His supporters put out the word that he’d been anti-abortion all along, but had to hide his true views to make it in Massachusetts. “He's been a pro-life Mormon faking it as a pro-choice friendly,” one of his senior advisers told The National Review. (After the line caused a flap, the adviser said his words had been taken out of context.)
In the end, plenty of socially conservative leaders, many of whom had a deep antipathy toward John McCain, proved willing to back Romney in 2008. But questions about his abortion stance dogged his campaign and troubled the Republican base. One poll showed that 51 percent of Iowa Republicans considered his abortion shifts a “major factor” in their decision about whether or not to support him. Mike Huckabee later bested Romney in the Iowa caucuses, a crucial blow to his campaign. In ultra-conservative South Carolina, Romney came in fourth.

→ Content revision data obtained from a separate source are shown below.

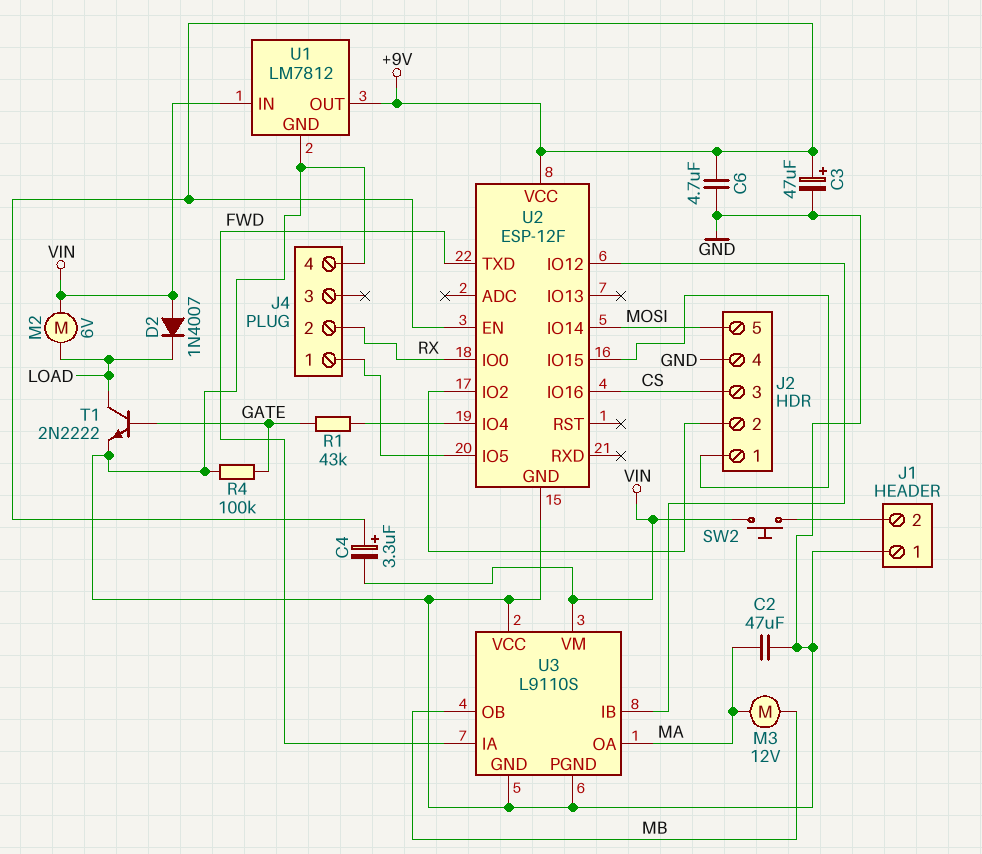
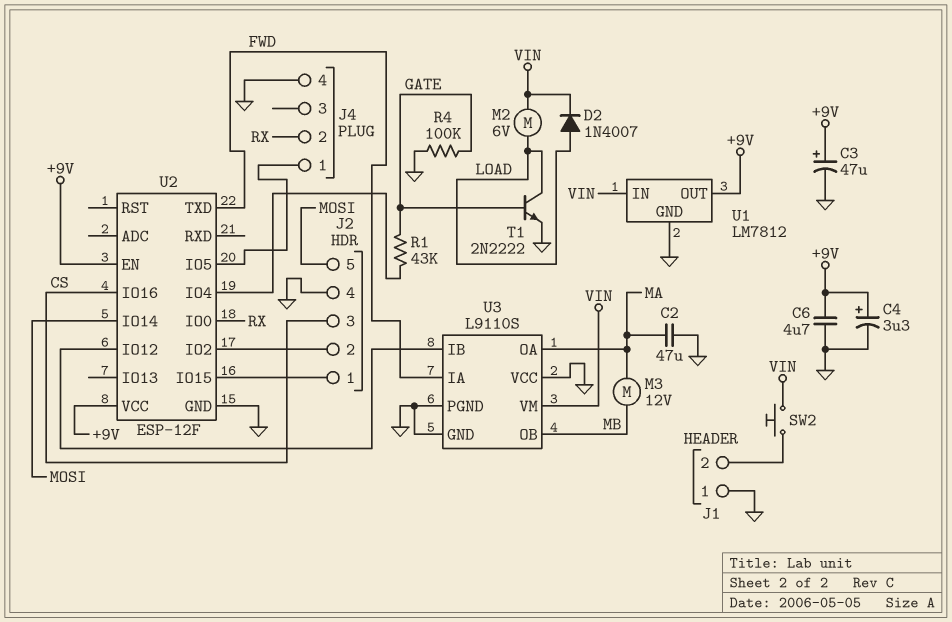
C4: 3.3uF (plus +9V, minus VIN) -> 3.3uF (plus +9V, minus GND)
D2: diode 1N4007 (A VIN, K LOAD) -> diode 1N4007 (A LOAD, K VIN)

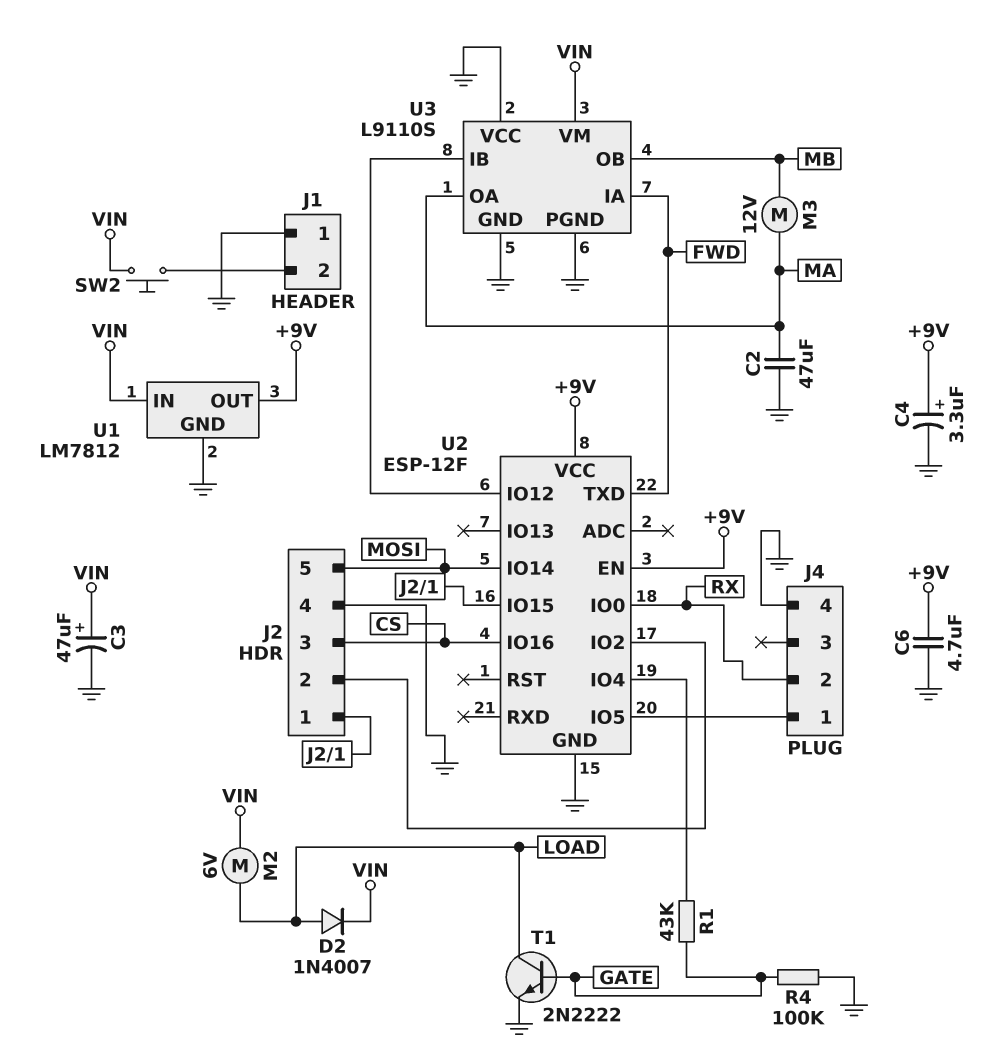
C3: 47uF (plus +9V, minus GND) -> 47uF (plus VIN, minus GND)

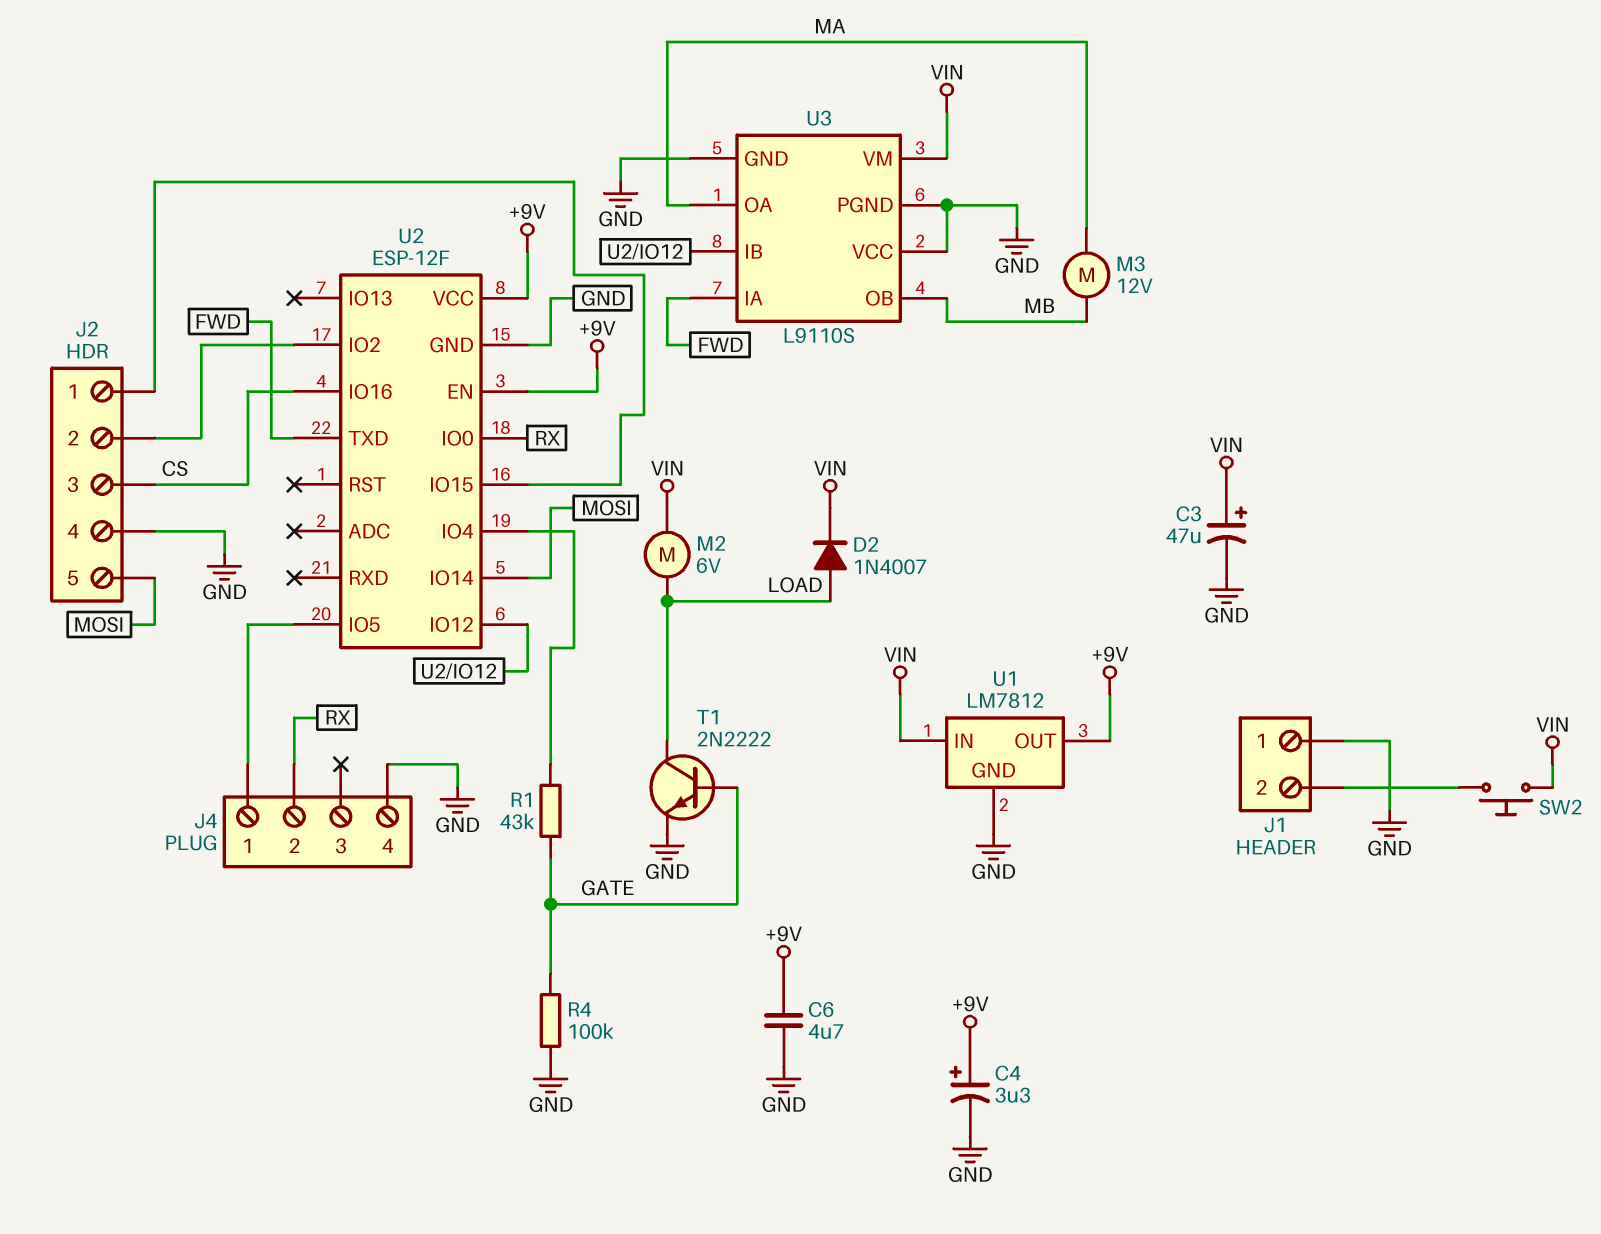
C2: 47uF (GND, MA) -> none

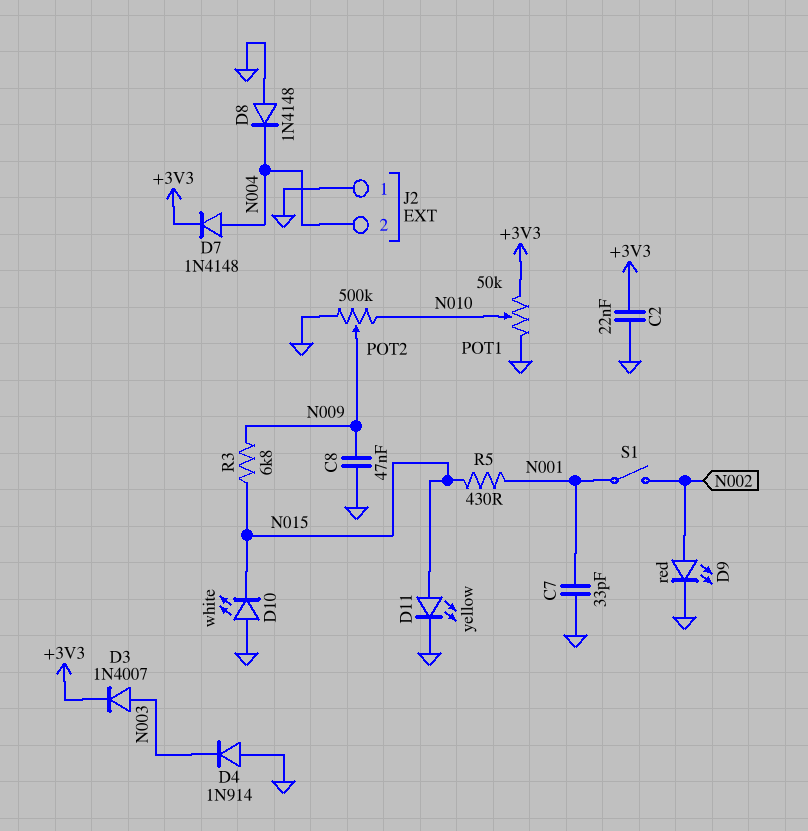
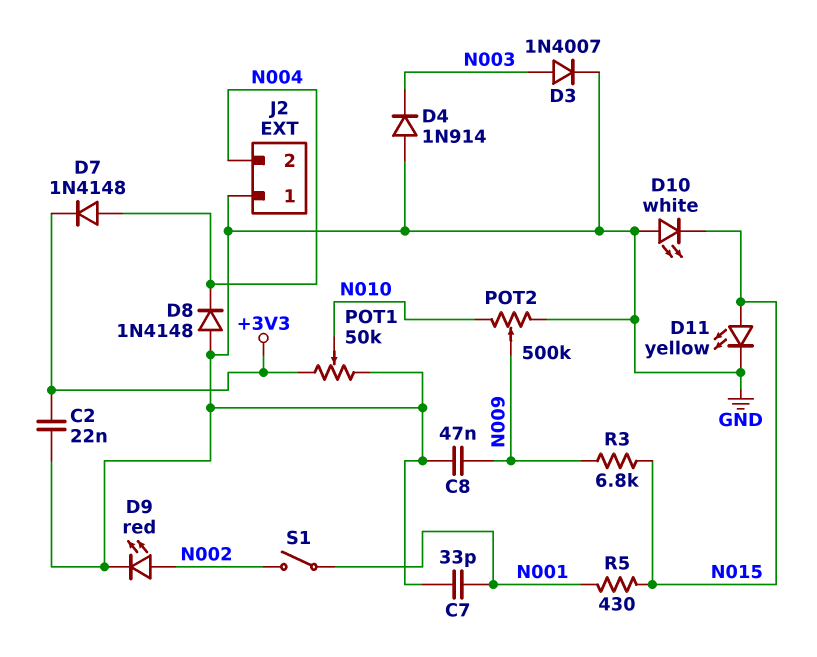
D3: diode 1N4007 (A N003, K +3V3) -> diode 1N4007 (A N003, K GND)

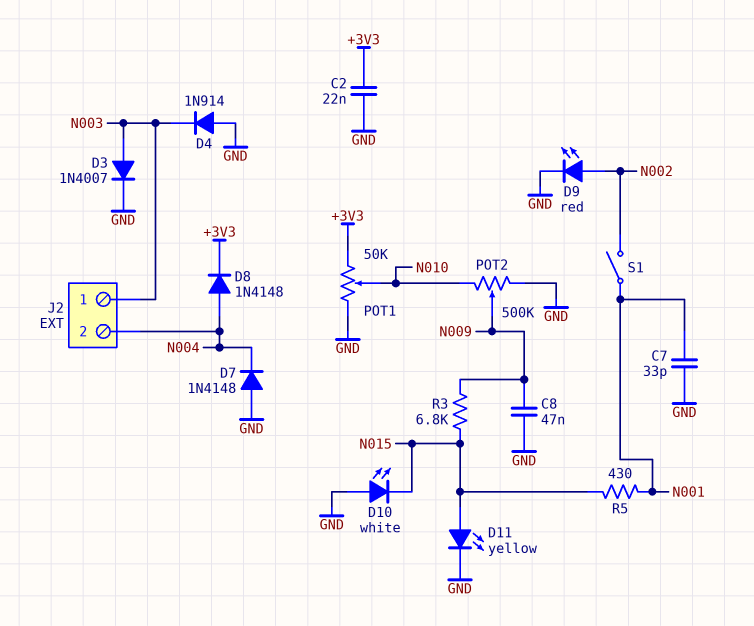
D7: diode 1N4148 (A N004, K +3V3) -> diode 1N4148 (A GND, K N004)
D8: diode 1N4148 (A GND, K N004) -> diode 1N4148 (A N004, K +3V3)
J2 pin 1: GND -> N003

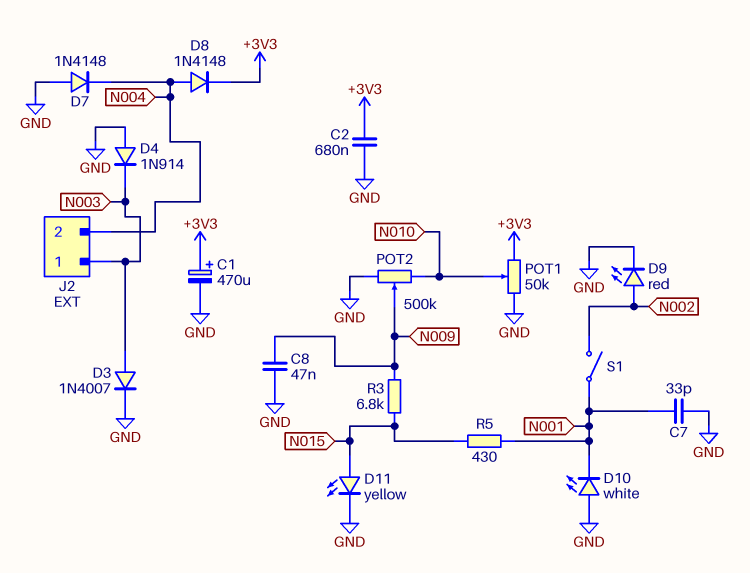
C1: none -> 470uF (plus +3V3, minus GND)
C2: 22nF (+3V3, GND) -> 680nF (+3V3, GND)
D10: LED white (A GND, K N015) -> LED white (A GND, K N001)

It could be that this time around, Romney is giving up on the religious right from the outset. Unlike in 2008, he’s skipping Iowa. Maybe he thinks there’s a constituency for moderation in the Republican Party, and that he can somehow turn his mercurial stand on abortion into an advantage. So far, there’s no pro-choice Republican like Rudolph Giuliani in the mix, nor a figure like McCain who’s been butting heads with family-values types for years. In this field, Romney may have no choice but to run to the left of the other candidates on social issues while trying to convince an ever-more right-wing party to make him its tribune. That will be a supremely tricky thing to do, though when it comes to ideological bobbing and weaving, Romney has had many years of practice.
Due to a miscommunication during the interview with Ciara Matthews, this story originally quoted her saying her organization spoke with Romney himself rather than with his campaign. It has been updated.